The greatest (Marquette) Summer was now getting started. It wouldn’t be running at full speed until I had my own place in June so for the meantime I was subletting a spot in an apartment on Kilbourn Avenue (two blocks north of campus and over 20 east from Jeffrey Dahmer’s murder pad). I couldn’t believe my luck on its location too. Moving in a couple weeks would be a relative breeze while the price was relatively cheap.
As for the two roommates I briefly had, all I can remember of them was one being from Neenah, WI. I usually think of the town whenever I see a manhole cover despite seeing many manufactured in India.
I don’t remember the details of why they needed a third roommate. We barely associated but were on friendly terms until I discovered their cruelty to animals near the end of the month. It didn’t matter. The whole arrangement was convenient for everyone involved so I kept my mouth shut.
The only downside was my room being in the back of the apartment near the litter box for the poor, brain-damaged kitten Mickey these two didn’t take very good care of. Again, I figured it didn’t matter due to the situation being temporary. I was probably more paranoid of being burglarized because it was a frequent problem the previous year. If something happened, my room would be looted first due to its location.
Well, the apartment did get broken into while one roommate and I were home, sleeping in our respective quarters. What made this common occurrence in downtown Milwaukee unusual were the intruders and their intent. Normally, the burglars plaguing (in the Eighties) Marquette students tend to be the urban-poor residents who live at least several blocks north of the school and they steal electronics to fence because in their rationalizations, all college kids can afford it.

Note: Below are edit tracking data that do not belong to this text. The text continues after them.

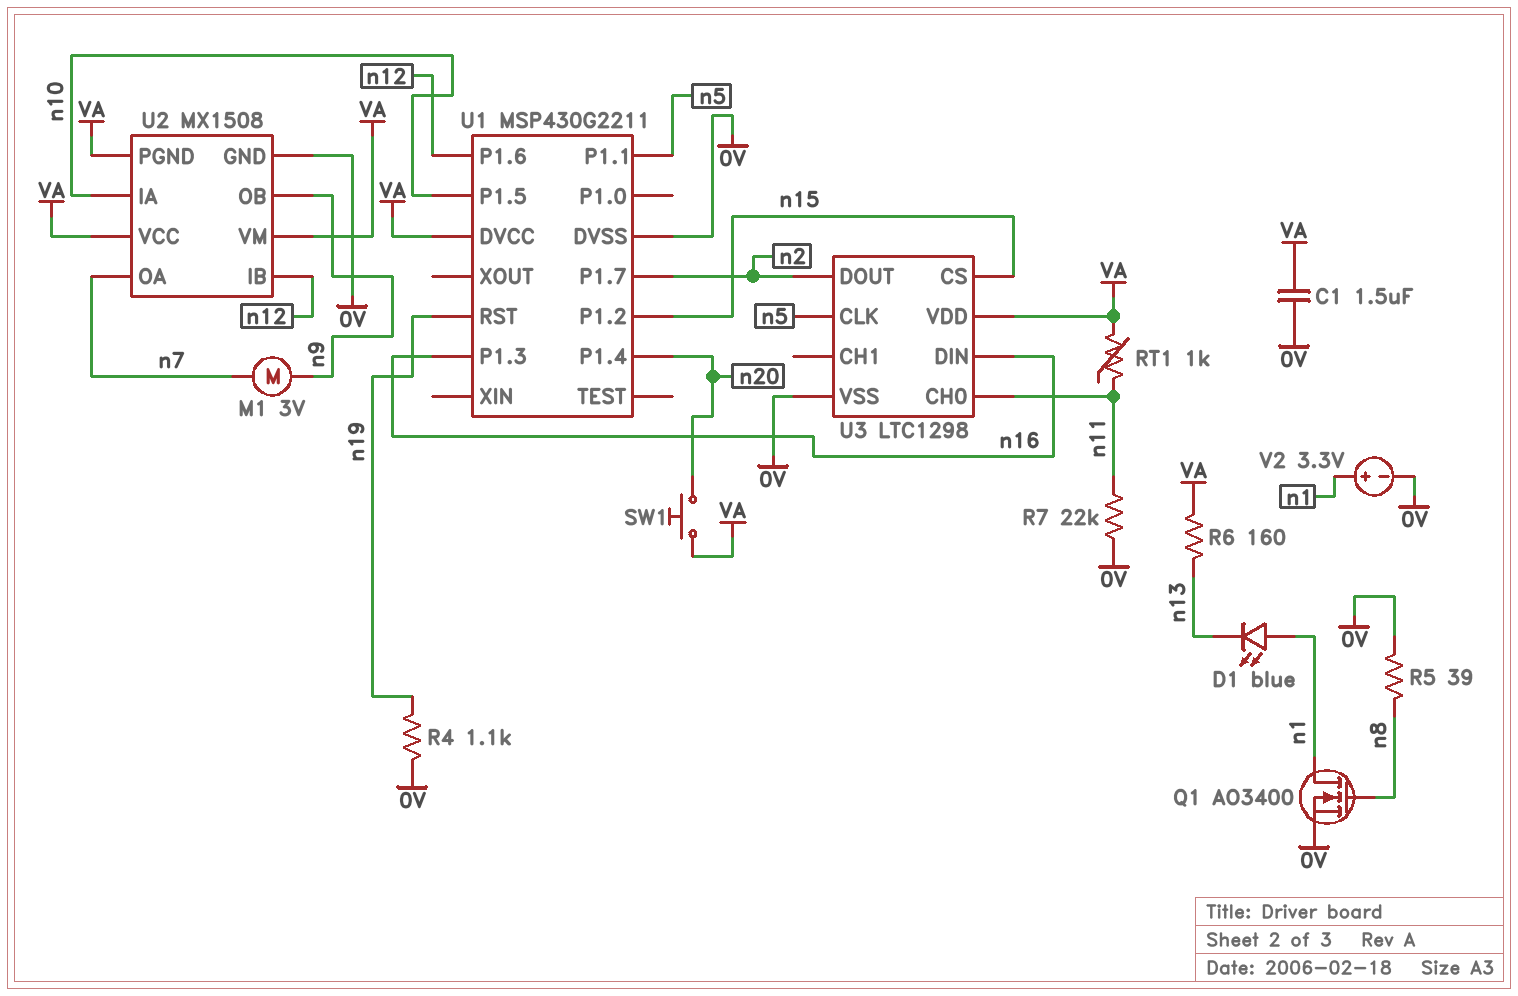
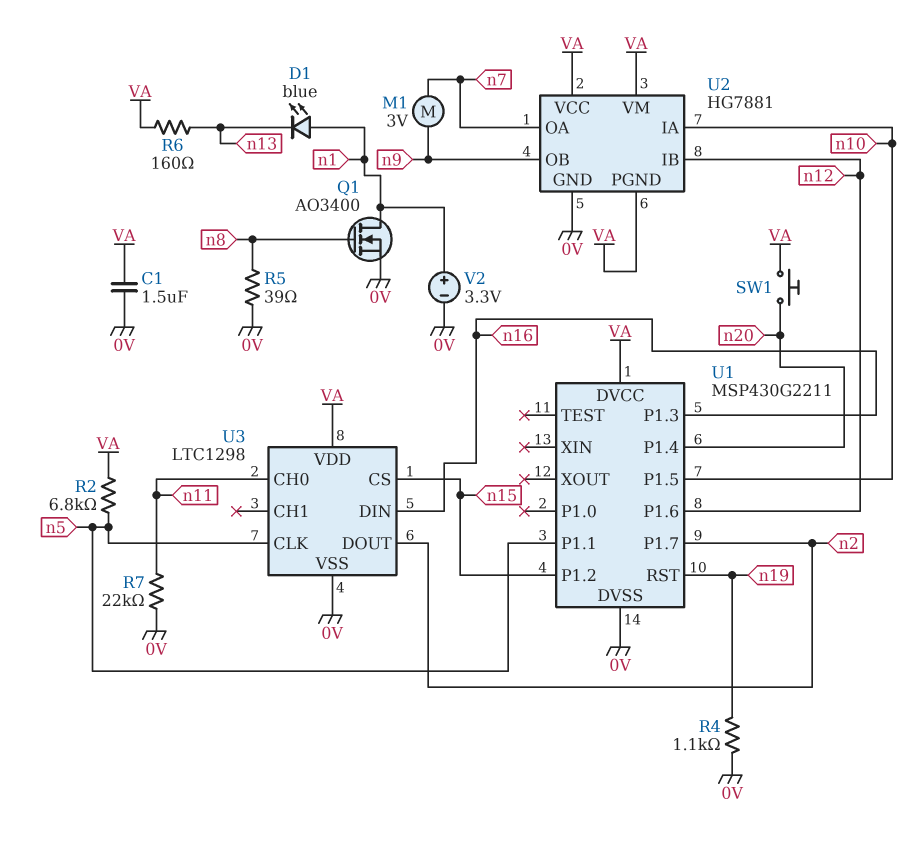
R2: none -> 6.8k (VA, n5)
RT1: 1k (VA, n11) -> none
U2: MX1508 -> HG7881

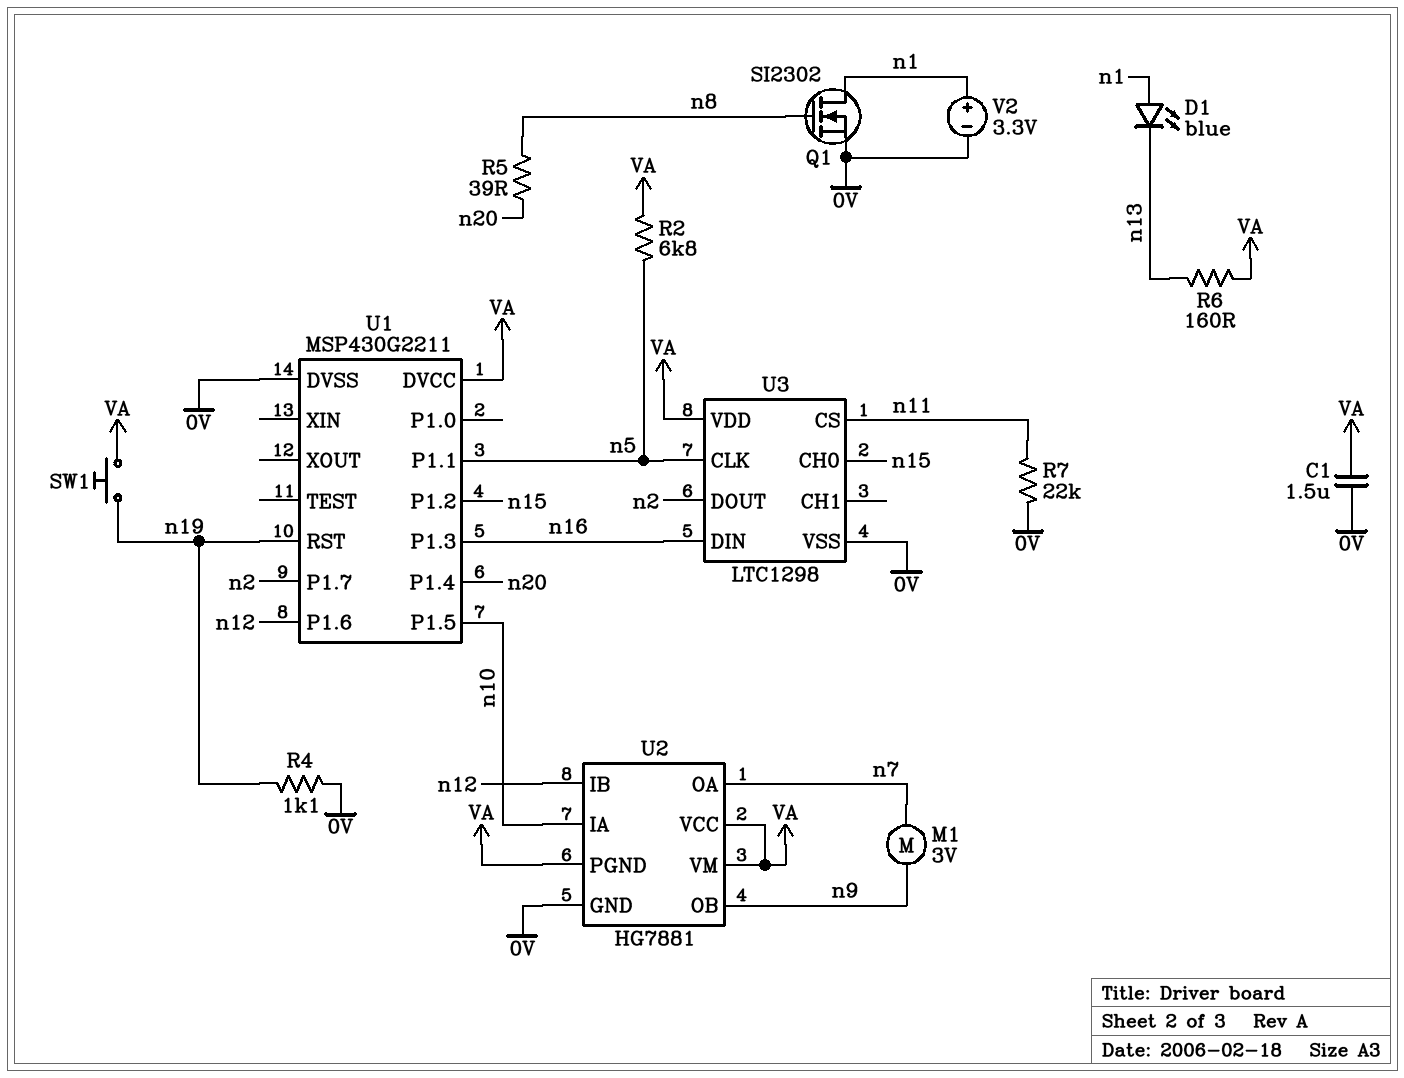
Q1: NMOS AO3400 (G n8, D n1, S 0V) -> NMOS SI2302 (G n8, D n1, S 0V)
R5: 39 (0V, n8) -> 39 (n8, n20)
SW1: button (VA, n20) -> button (VA, n19)
U3 pin CH0: n11 -> n15
U3 pin CS: n15 -> n11

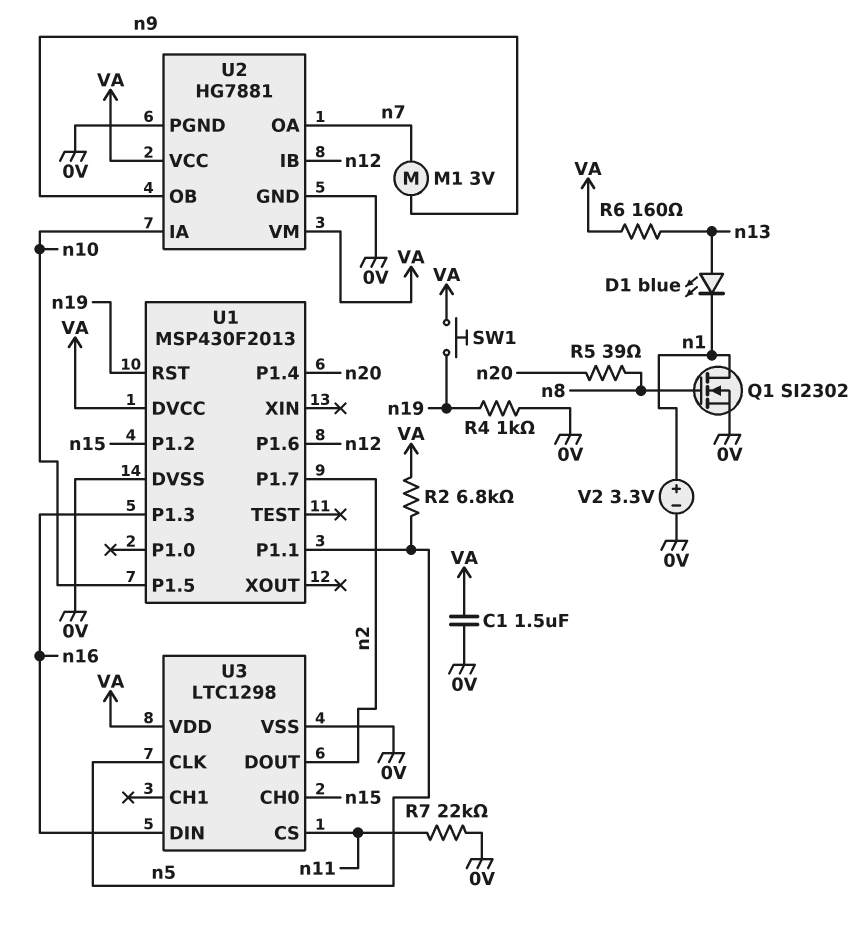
D1: LED blue (A n1, K n13) -> LED blue (A n13, K n1)
R4: 1.1k (0V, n19) -> 1k (0V, n19)
U1: MSP430G2211 -> MSP430F2013
U2 pin PGND: VA -> 0V

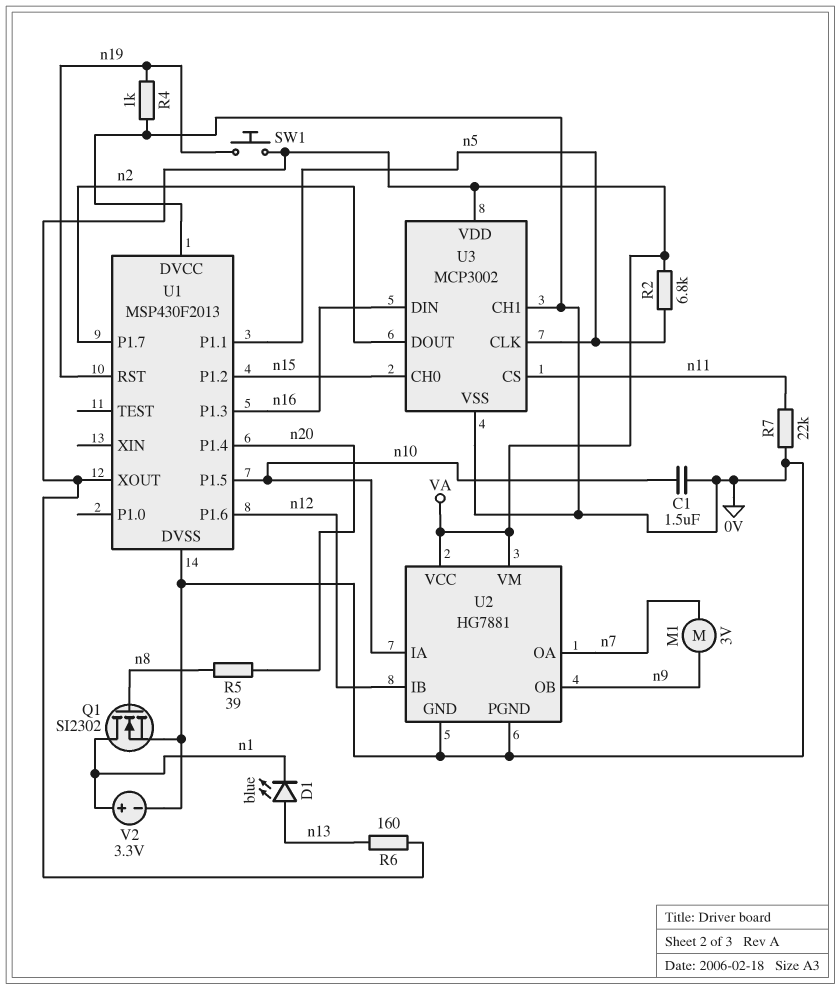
C1: 1.5uF (0V, VA) -> 1.5uF (0V, n10)
U1 pin DVCC: VA -> 0V
U1 pin XOUT: none -> VA
U3: LTC1298 -> MCP3002
U3 pin CH1: none -> 0V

This uninvited duo were a couple of Marquette students (based upon their clothes) and they woke me when they were entering my room. Initially I was more puzzled than scared or pissed. One of them said hello and then they left, closing the door behind them. While clearing the mental cobwebs I deduced these guys were guests from some impromptu gathering the other roommate was having. However my theory got discredited quickly: the sun was up, I wasn’t very tired and I got a good look at my alarm clock…six in the morning! Irked I rolled out of bed to tell the roommate how this was uncool. Before I was dressed enough to confront anybody, I heard the back door open and slam closed. Now I got worried so I rushed out to see they were gone and the roommate was appearing from his room equally confused. I said “I thought you knew those guys.” He replied that he figured they were my friends.
I can’t remember which came next. Noticing the trail of blood on the floor which ran across the hallway or hearing the altercation the “burglars” were having while Milwaukee’s finest put them in a squad car in cuffs.
We did receive an explanation from one officer once things settled down.
Our visitors were fellow students fleeing from a party because one of them got drunk, punched out a window (hence the bleeding all over the floor) and some of the shattered glass injured another party attendee’s eye. Somebody called the cops. These two idiots fled the scene. One recognized the apartment (he did know the Neenah roommate) so they used the place to hide until they thought the heat was off.
A pretty foolish pair of dudes thinking they could outwit Milwaukee’s police department. Busting students was something they excelled at since they were ineffective at stopping real crimes, namely the one time they failed to catch Jeffrey Dahmer, handed to them on a silver platter.
At least the Summer only got better after that day.